Stripe, the payment firm co-founded by Limerick-born brothers Patrick and John Collison, has announced that its clients processed over $817bn (€747bn) in 2022. This represents a 26% increase from the previous year’s figure, but a notable deceleration from the “breakneck” 60% jump seen in 2021. Despite this deceleration, John Collison remains optimistic about the long-term prospects of the sector in which Stripe operates. The company’s latest annual letter reveals that over 100 companies now handle more than $1bn (€910m) in payments with Stripe each year, and over 1,000 new ventures launched using the company’s platforms every day in 2021.
The Collison brothers wrote in their annual letter that “we are as confident as ever in the internet economy’s long run prospects, and we’re heartened by the steady advancement of the millions of businesses we serve in the face of banking crises, war, pestilence, energy shocks, supply chain issues, inflation, and everything else unfolding around us.” The letter also revealed that 55% of the businesses that started using Stripe in 2021 were based outside of the US, which remains the company’s largest market. Stripe is now available in over 50 countries.
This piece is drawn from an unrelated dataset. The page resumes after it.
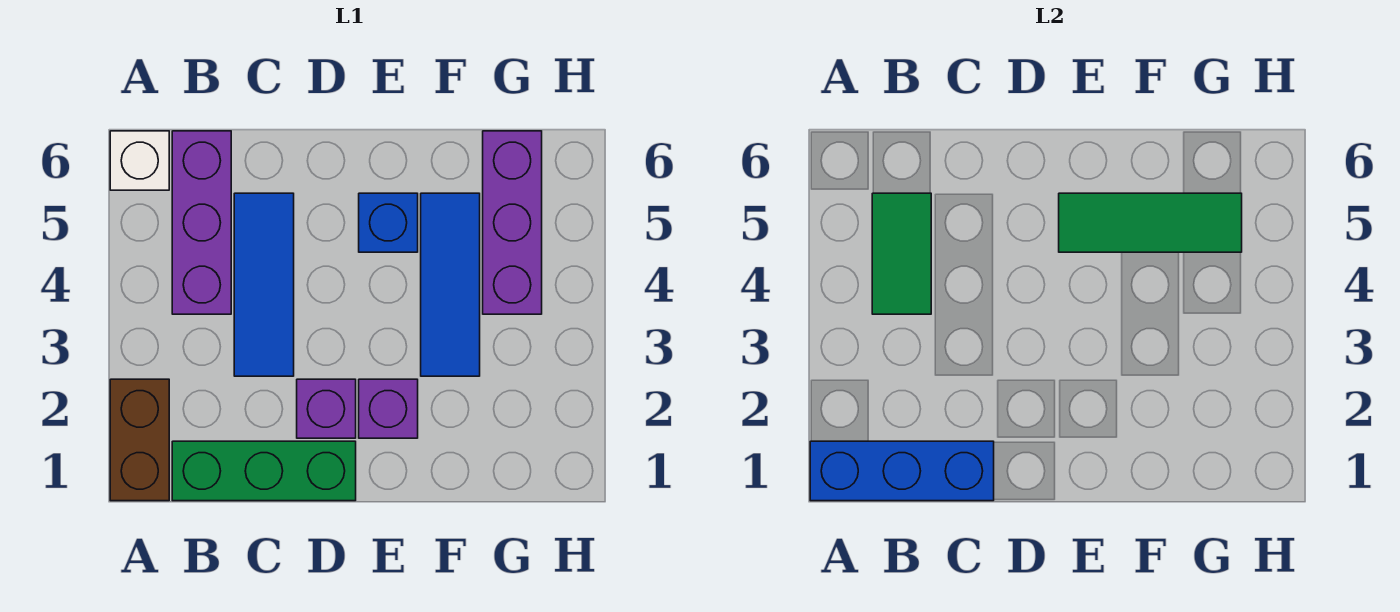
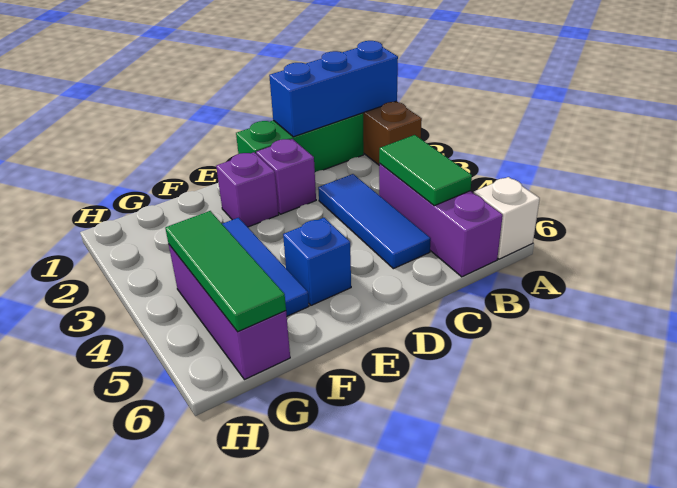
green tile E5:G5 level 2 -> green tile G4:G6 level 2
As a private company, Stripe does not disclose its own revenue or profitability. However, the company did announce a new funding round of more than $6.5bn (€6.15bn) at a $50bn (€47bn) valuation last month. The Series I round, which reduced the valuation of the company by almost half, was closed in part to “provide liquidity to current and former employees and address employee withholding tax obligations related to equity awards.”
Stripe’s annual letter also predicted that AI “large language models” (LLMs) such as ChatGPT will create more automation in labor-intensive tasks such as quality assurance and bookkeeping. The letter also revealed that San Francisco’s hold on emerging startups continues to wane. “In the three years before the pandemic, 63% of the new breakouts that we saw in the San Francisco Bay Area were based in San Francisco itself,” the letter states. “Since 2020, only 46% were. [Only] around 26% of the US-based breakout companies that we see are based in California. In 2018, 31% were headquartered in the state.”
According to Stripe’s data, Miami is the fastest-growing major startup hub city, with 89% more breakout companies last year compared to the previous year. “Outside the US, the top hubs in our data are, in order, London, Singapore, Paris, Tokyo, and Toronto,” said Stripe’s letter. “French entrepreneurial dynamism particularly stands out, as the top three countries are the US, the UK, and France.”
Last year, Stripe announced that it would lay off 14% of its workforce, which also impacted its Irish base. The company, founded in San Francisco in 2010, describes its Dublin office as its joint global headquarters. Both Collison brothers are regularly cited as among Ireland’s richest citizens, with multi-billion personal fortunes associated with their stakes in Stripe. Stripe is used by tens of thousands of companies to process payments online. Its business model is to take a small percentage of each payment and it also offers additional services, from invoicing and billing to fraud management.
In conclusion, Stripe has enjoyed another successful year, with its clients processing over $817bn in payments. While this represents a deceleration in growth from the previous year, the company remains optimistic about the long-term prospects of the sector. Stripe’s annual letter also highlights the growth of large language models and the waning influence of San Francisco as a startup hub, while Miami emerges as the fastest-growing city in this regard. The company’s Dublin office remains its joint global headquarters, and the Collison brothers continue to be among Ireland’s wealthiest citizens thanks to their stakes in Stripe.